Donatelli was noted for having perhaps the most dramatic ejection gesture in baseball. In a game between the New York Giants and St. Louis Cardinals, Donatelli ejected the Giants' Bob Elliott for arguing a called strike two, then ejected Elliott's replacement Bobby Hofman for disputing a called third strike. He was part of the crew on May 2, 1954, when Stan Musial hit five home runs in a doubleheader; he was behind the plate in the first game, when Musial hit three of the five. Donatelli was also in the umpiring crew for the May 30, 1956, doubleheader between the Braves and Chicago Cubs, in which the teams combined for a record 15 home runs; the Braves' Bobby Thomson hit a pair in each game, and Hank Aaron and Eddie Mathews each homered in both contests as well. He also umpired in the April 30, 1961, game in which Willie Mays hit four home runs.

Donatelli is widely regarded as having been a primary force in the creation of the first umpires' union, the Major League Umpires Association, in 1964. He lost his position as crew chief immediately afterward, though NL president Warren Giles denied that Donatelli's involvement with the union was the cause.

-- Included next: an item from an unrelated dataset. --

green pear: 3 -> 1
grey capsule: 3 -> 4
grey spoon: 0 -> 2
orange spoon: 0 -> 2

Immediately following the final out of Game 7 of the 1967 World Series, Donatelli ran off the field from his position at third base with the caps of Dal Maxvill and Julián Javier of the victorious Cardinals in his hands. The picture was picked up by the Associated Press and ran in newspapers from coast to coast the next day.

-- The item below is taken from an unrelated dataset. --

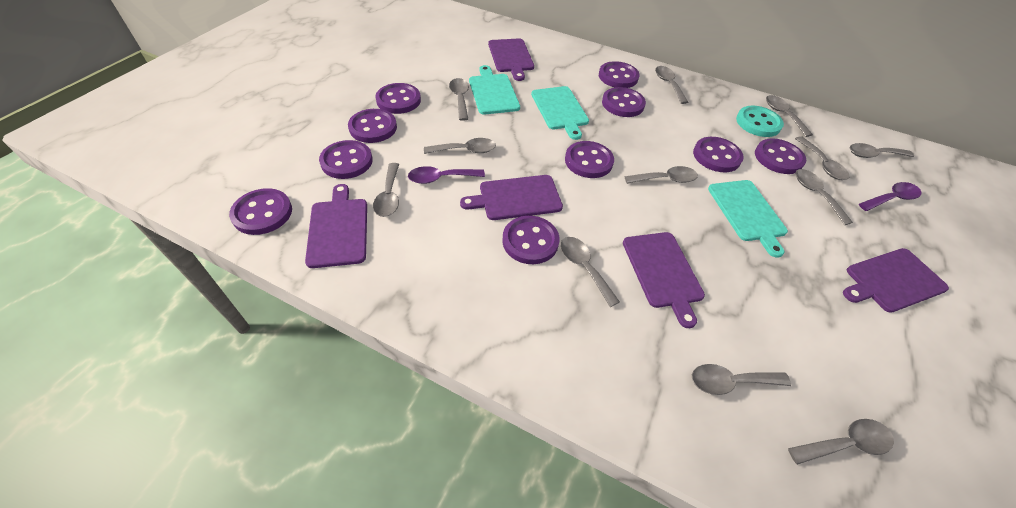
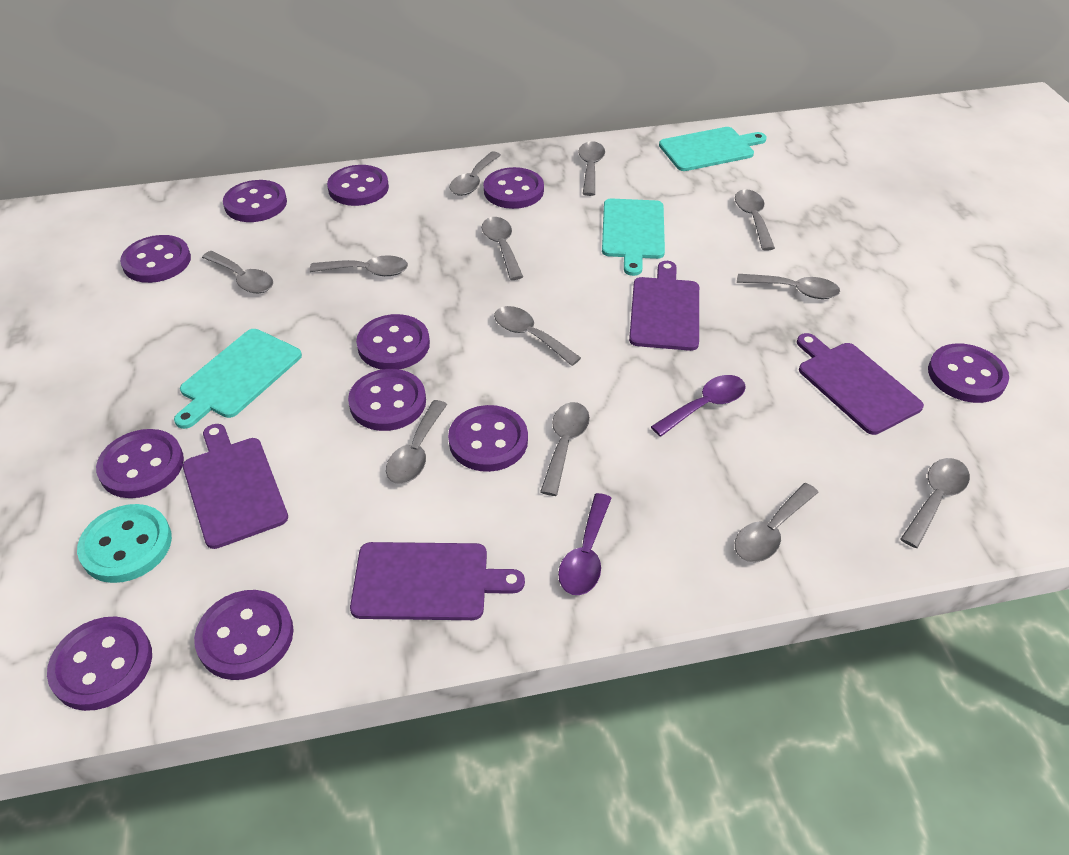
purple button: 10 -> 11
purple cutting board: 5 -> 4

Donatelli's final game behind the plate came in Game 2 of the 1973 World Series between the New York Mets and Oakland Athletics. Donatelli was involved in a controversial play when he called the Mets' Bud Harrelson out when he tried to score from third base on a fly ball by Félix Millán in the top of the 10th inning with the score tied at 6–6. Replays showed that Harrelson avoided the tag of Athletics catcher Ray Fosse. Willie Mays, playing in his final season in baseball, pleaded his case in front of Donatelli, and soon the argument was joined by Mets manager Yogi Berra and Harrelson. Berra described the call as a "damn joke". The Mets went on to win the game 10–7 in 12 innings, due to two errors in the 12th by Oakland second baseman Mike Andrews.

Donatelli died in his sleep at age 75 at his home in St. Petersburg, Florida, and was buried at Bay Pines National Cemetery in Bay Pines, Florida.